ML Inference Pipeline: Introduction

This chapter serves as a background "textbook" section that teaches Machine Learning concepts from first principles. It is meant to be a very dense and complete read. Students who are already familiar with Machine Learning may wish to skip to the next chapter: Integrating Third-Party ML Libraries.

Introduction

You’ve completed the Vulkan tutorial. You can create graphics pipelines, manage memory, dispatch compute shaders. You understand how to make the GPU do what you want. Now you’re looking at machine learning and wondering: how does this fit together? How do I take a trained neural network and actually run it on the GPU using Vulkan?

That’s what this chapter is about. Not the mathematics of training neural networks—that’s a different beast entirely. We’re focused on inference: taking a model that someone already trained and running it efficiently on your GPU. Think of it like this: someone else built the engine, tuned it, and handed you the keys. Your job is to drive it fast.
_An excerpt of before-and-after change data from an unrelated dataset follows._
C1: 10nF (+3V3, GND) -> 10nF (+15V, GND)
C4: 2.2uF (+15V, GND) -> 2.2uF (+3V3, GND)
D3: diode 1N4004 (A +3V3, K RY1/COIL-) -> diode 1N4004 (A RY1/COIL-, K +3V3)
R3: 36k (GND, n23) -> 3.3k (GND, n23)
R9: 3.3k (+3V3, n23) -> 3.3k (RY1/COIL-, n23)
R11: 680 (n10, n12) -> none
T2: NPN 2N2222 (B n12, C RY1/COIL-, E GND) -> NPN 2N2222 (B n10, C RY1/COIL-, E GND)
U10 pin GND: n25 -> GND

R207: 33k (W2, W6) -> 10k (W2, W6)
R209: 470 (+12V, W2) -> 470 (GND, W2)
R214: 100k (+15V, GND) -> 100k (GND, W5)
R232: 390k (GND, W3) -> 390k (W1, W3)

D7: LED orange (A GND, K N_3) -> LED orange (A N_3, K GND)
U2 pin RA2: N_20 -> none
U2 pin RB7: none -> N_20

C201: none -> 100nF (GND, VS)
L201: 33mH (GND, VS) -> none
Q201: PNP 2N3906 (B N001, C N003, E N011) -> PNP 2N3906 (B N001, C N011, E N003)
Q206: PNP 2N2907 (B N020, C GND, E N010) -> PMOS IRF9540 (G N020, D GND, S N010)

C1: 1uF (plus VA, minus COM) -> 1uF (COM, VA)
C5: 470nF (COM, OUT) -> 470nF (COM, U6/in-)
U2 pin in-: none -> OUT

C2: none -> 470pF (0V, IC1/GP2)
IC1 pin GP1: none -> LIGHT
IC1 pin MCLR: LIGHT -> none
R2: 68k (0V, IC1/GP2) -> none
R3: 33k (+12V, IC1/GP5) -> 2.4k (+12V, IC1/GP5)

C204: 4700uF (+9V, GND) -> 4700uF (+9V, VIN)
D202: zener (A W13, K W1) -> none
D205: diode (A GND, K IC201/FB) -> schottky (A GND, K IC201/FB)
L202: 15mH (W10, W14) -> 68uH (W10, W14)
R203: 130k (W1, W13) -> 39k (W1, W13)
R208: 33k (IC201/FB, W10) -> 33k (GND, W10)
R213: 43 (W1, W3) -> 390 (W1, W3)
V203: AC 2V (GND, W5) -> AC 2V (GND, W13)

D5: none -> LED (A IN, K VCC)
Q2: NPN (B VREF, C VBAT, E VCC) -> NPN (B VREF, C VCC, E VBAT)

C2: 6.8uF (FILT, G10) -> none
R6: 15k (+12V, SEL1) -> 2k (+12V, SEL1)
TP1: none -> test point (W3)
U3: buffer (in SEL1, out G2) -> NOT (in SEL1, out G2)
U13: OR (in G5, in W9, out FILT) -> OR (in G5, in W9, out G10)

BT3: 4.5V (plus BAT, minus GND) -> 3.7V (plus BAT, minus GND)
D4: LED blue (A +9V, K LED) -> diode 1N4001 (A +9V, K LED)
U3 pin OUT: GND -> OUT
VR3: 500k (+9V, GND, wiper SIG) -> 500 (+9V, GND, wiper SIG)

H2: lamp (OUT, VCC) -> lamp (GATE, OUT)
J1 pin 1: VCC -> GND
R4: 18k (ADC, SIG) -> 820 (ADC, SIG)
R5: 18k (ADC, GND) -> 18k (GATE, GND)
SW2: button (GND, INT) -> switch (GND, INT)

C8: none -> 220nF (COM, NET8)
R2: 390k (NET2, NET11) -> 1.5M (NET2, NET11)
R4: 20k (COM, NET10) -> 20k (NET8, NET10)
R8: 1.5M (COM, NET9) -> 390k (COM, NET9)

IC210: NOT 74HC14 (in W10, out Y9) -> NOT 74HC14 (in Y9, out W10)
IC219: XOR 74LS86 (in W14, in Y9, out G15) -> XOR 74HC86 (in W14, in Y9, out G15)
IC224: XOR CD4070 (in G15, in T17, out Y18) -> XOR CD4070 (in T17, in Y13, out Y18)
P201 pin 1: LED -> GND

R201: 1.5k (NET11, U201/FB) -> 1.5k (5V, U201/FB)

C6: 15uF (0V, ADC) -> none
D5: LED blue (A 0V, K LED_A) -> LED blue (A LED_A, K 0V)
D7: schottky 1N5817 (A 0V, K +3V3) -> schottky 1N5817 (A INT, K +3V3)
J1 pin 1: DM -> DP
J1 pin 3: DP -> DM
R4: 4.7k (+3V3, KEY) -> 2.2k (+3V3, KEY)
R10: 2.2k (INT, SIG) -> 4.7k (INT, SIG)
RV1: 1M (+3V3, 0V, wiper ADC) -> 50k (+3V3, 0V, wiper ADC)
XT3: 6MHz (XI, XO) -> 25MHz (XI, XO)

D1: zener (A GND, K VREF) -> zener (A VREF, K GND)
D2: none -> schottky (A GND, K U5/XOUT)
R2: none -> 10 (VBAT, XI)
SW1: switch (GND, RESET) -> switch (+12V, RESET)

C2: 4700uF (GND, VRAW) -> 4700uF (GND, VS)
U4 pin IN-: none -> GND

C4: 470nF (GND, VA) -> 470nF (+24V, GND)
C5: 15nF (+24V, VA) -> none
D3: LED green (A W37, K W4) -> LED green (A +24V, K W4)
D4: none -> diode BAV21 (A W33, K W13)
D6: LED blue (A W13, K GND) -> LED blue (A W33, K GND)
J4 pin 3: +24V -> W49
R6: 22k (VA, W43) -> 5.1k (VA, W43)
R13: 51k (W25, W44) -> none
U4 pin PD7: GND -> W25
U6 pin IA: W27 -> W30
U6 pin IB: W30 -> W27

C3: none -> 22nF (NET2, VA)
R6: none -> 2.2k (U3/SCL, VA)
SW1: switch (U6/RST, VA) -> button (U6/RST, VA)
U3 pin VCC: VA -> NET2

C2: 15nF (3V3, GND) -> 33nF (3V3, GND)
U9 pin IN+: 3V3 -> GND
But here’s the thing: you can’t just jump straight into writing compute shaders for neural networks. If you don’t understand what a neural network actually is—what operations it performs, why those operations matter, how data flows through it—you’ll be writing code blindly. You might get something working, but you won’t understand why it works or how to fix it when it breaks.

This chapter builds the foundation you need. We’re going to explore what machine learning is, how neural networks work from first principles, what inference means, and how to think about neural networks as GPU compute operations. By the end, you’ll have a clear mental model that connects high-level ML concepts to the low-level Vulkan code you’ll write.

What This Chapter Covers

We’re going to take a journey from "what is machine learning?" to "how do I map this to GPU execution?" Here’s the path:

First, we’ll talk about what machine learning actually is. Not the hype, not the buzzwords—the real thing. How does a computer learn patterns from data? Why is this useful? Where does it show up in real applications, especially graphics and real-time systems? This context matters because it helps you understand why GPU acceleration is crucial and where Vulkan-based inference makes sense.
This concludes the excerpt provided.